(Adnkronos) – E’ ora che l’Unione Europea passi dalle “dichiarazioni” ai “fatti concreti” per tutelare i minori nel mondo digitale. Lo ha detto l’eurodeputato Brando Benifei, relatore dell’Ai Act europeo, nel suo discorso allo European Summit on Artificial Intelligence and Children a Copenhagen, dove sono intervenuti il premier spagnolo Pedro Sanchez, la presidente della Commissione Ursula Von der Leyen e l’ex Segretario di Stato americano Hillary Clinton.
“Le parole della presidente von der Leyen di questa mattina – ha detto – sono importanti e condivido pienamente il messaggio: i bambini non sono merce e le regole per gli europei le decidono loro stessi, non le grandi aziende tecnologiche. La direzione è chiara, ma ora servono azioni concrete, non solo dichiarazioni”. Va bene, ha continuato, “prendere nuove iniziative ma per molti problemi gli strumenti per affrontarli ci sono già: il regolamento Ai Act prevede misure applicabili contro la manipolazione dei minori, il Digital Services Act impone obblighi precisi alle piattaforme”.

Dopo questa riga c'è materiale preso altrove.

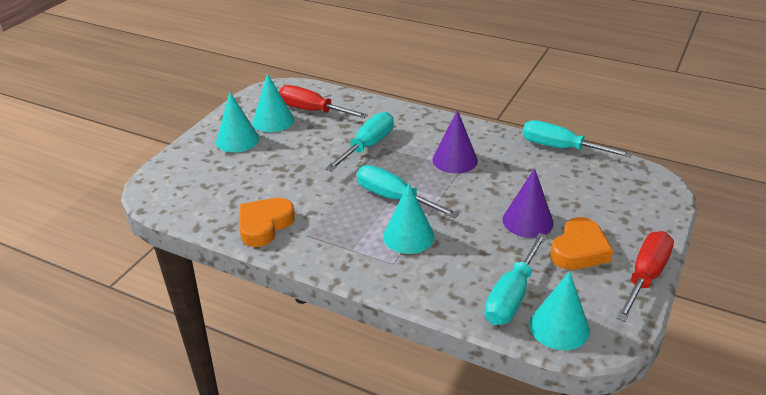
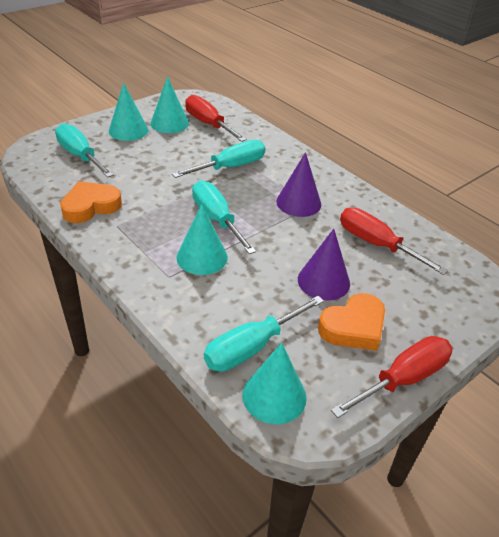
camera: 20 degrees right, 5 degrees up
(546, 175) = (376, 244): none -> red screwdriver
(560, 148) = (410, 223): turquoise screwdriver -> turquoise screwdriver (80, 155)

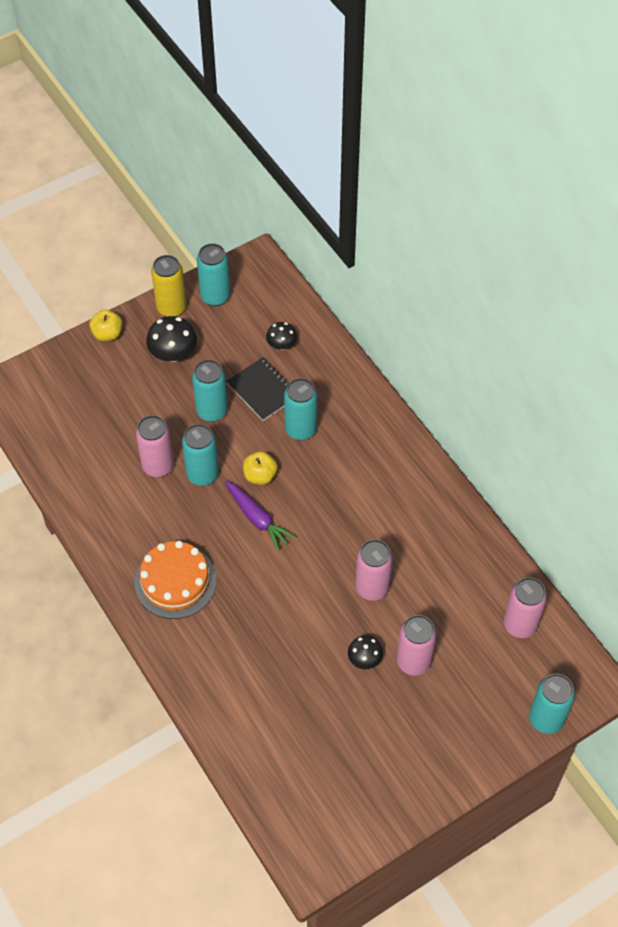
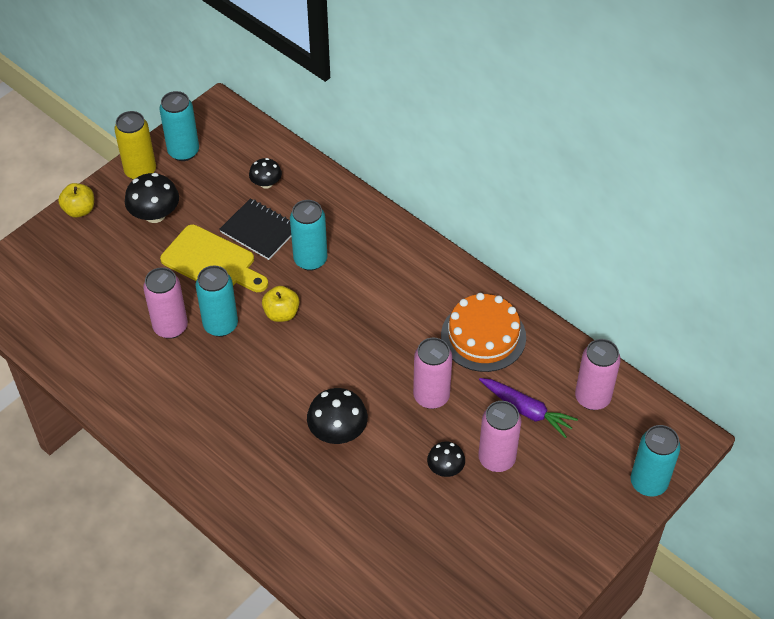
camera: 15 degrees left, 5 degrees down
(175, 581) = (222, 437): orange cake -> orange cake (483, 336)
(212, 411) = (212, 261): turquoise can -> yellow cutting board
(257, 518) = (291, 356): purple carrot -> purple carrot (526, 410)
(278, 601) = (338, 431): none -> black mushroom

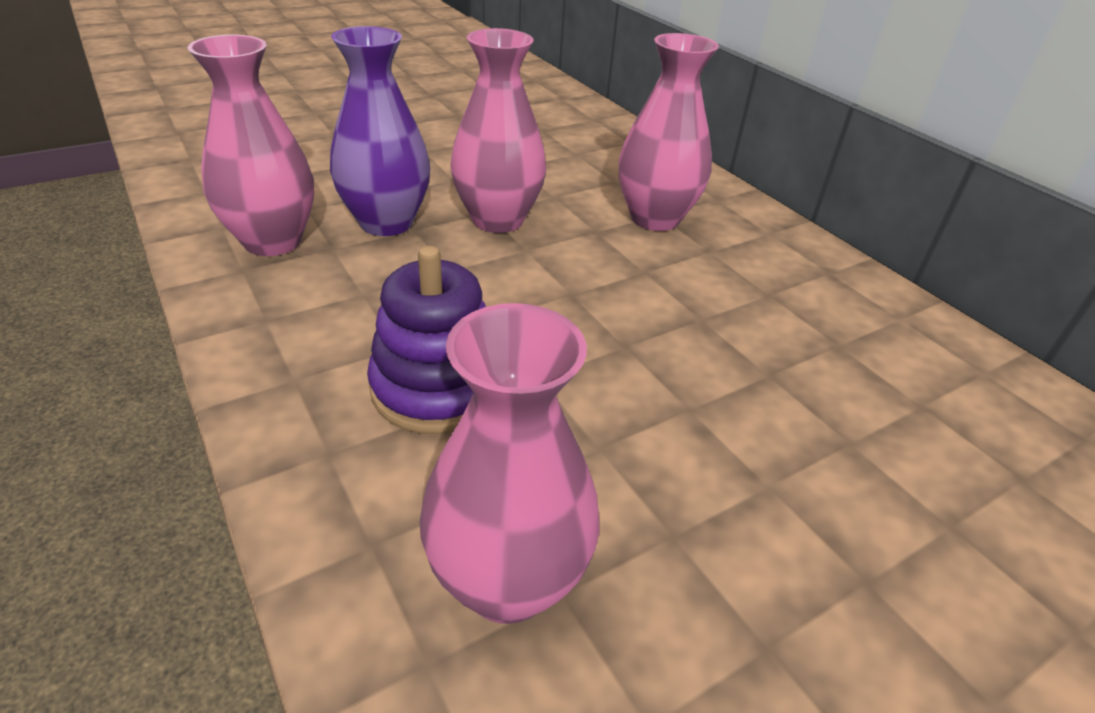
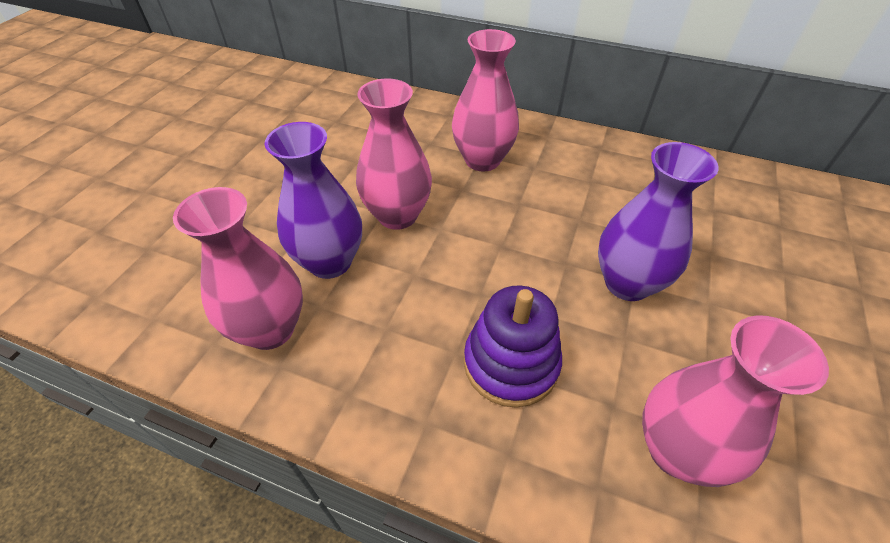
camera: 35 degrees left, 10 degrees up
(677, 403) = (627, 283): none -> purple vase

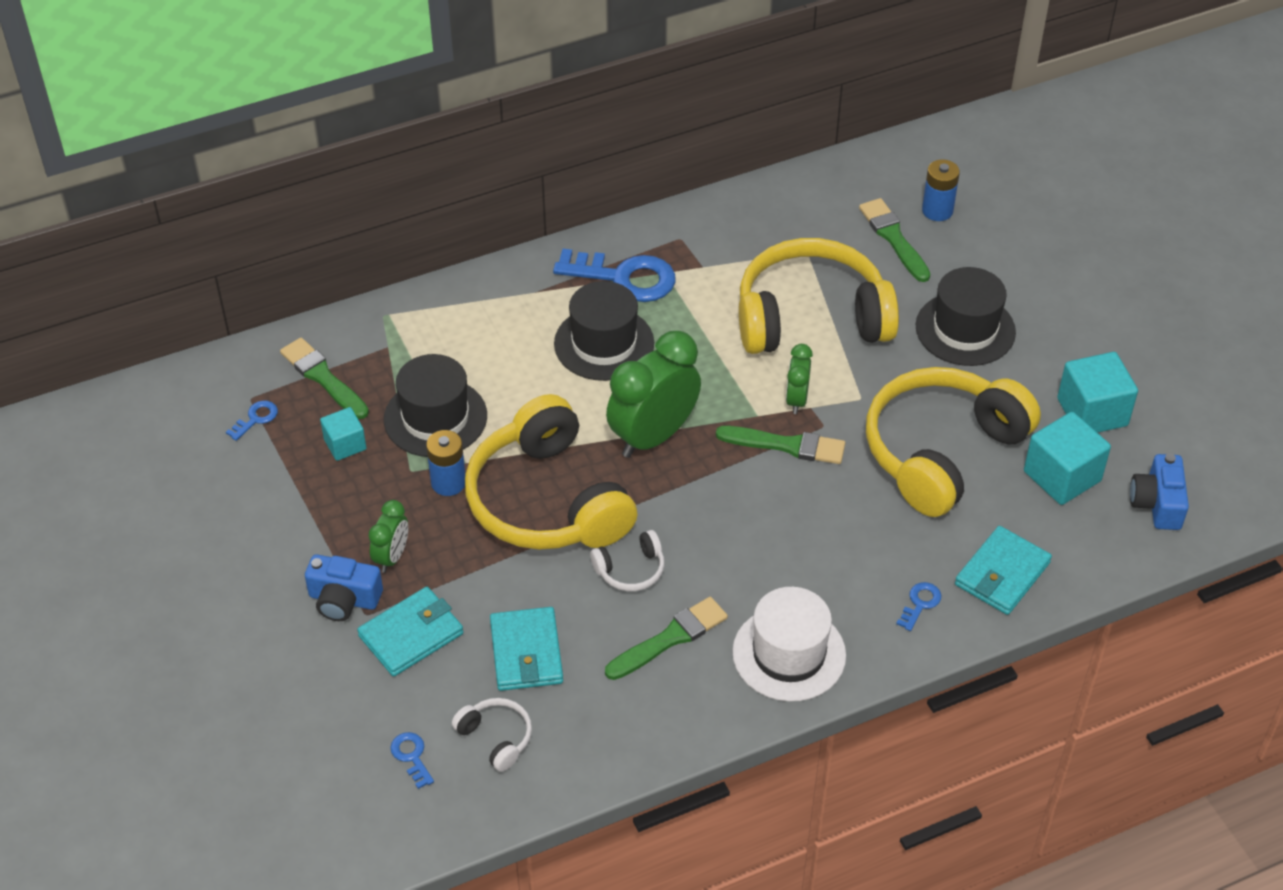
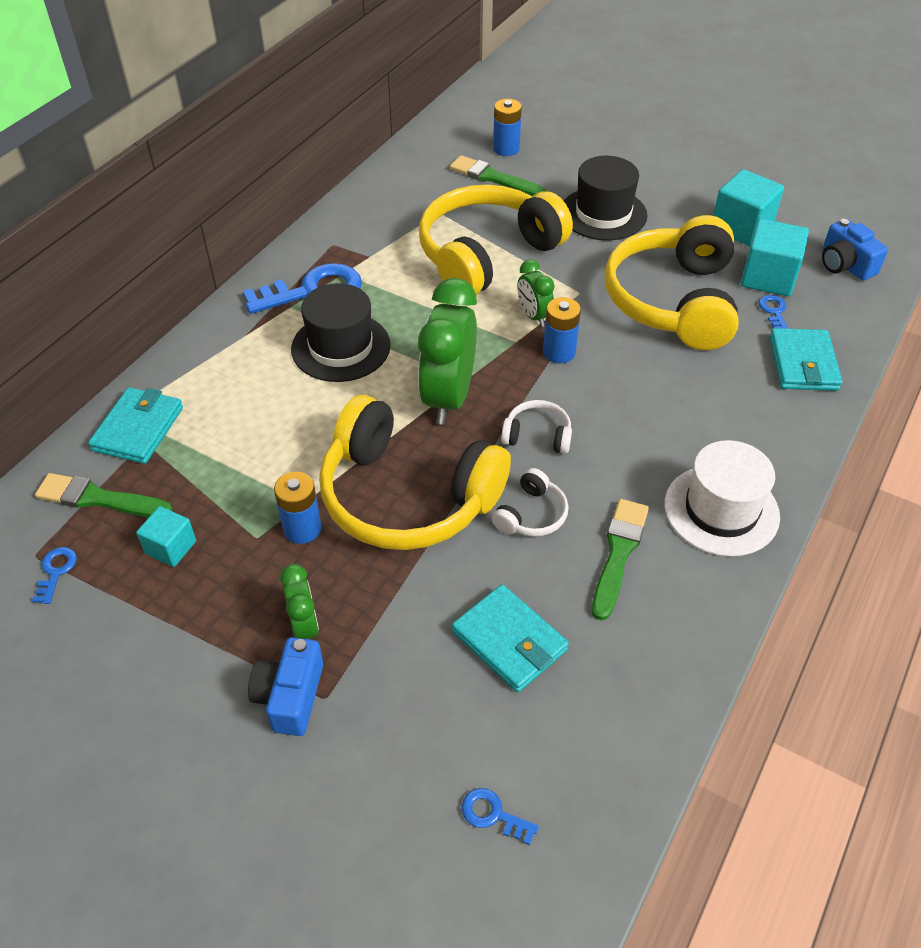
camera: 35 degrees left, 0 degrees up
(344, 599) = (290, 696): blue camera -> blue camera turned 120 degrees clockwise
(411, 635) = (387, 690): turquoise wallet -> turquoise wallet (138, 429)
(435, 417) = (241, 479): black hat -> none
(496, 738) = (555, 741): white headphones -> white headphones (537, 435)
(786, 445) = (559, 352): green brush -> blue battery
(920, 604) = (772, 416): blue key -> blue key (773, 311)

“Quello che manca – ha proseguito – è una applicazione rapida e con sufficiente copertura politica, risorse adeguate per le autorità di controllo e reale coordinamento tra livello nazionale ed europeo”. E, ha aggiunto, “non basta occuparsi solamente di regolare i social media, l’intelligenza artificiale è al centro dei rischi per i minori oggi. L’Europa ha i mezzi e il mondo sta guardando a noi, è il momento di usarli davvero”, ha concluso.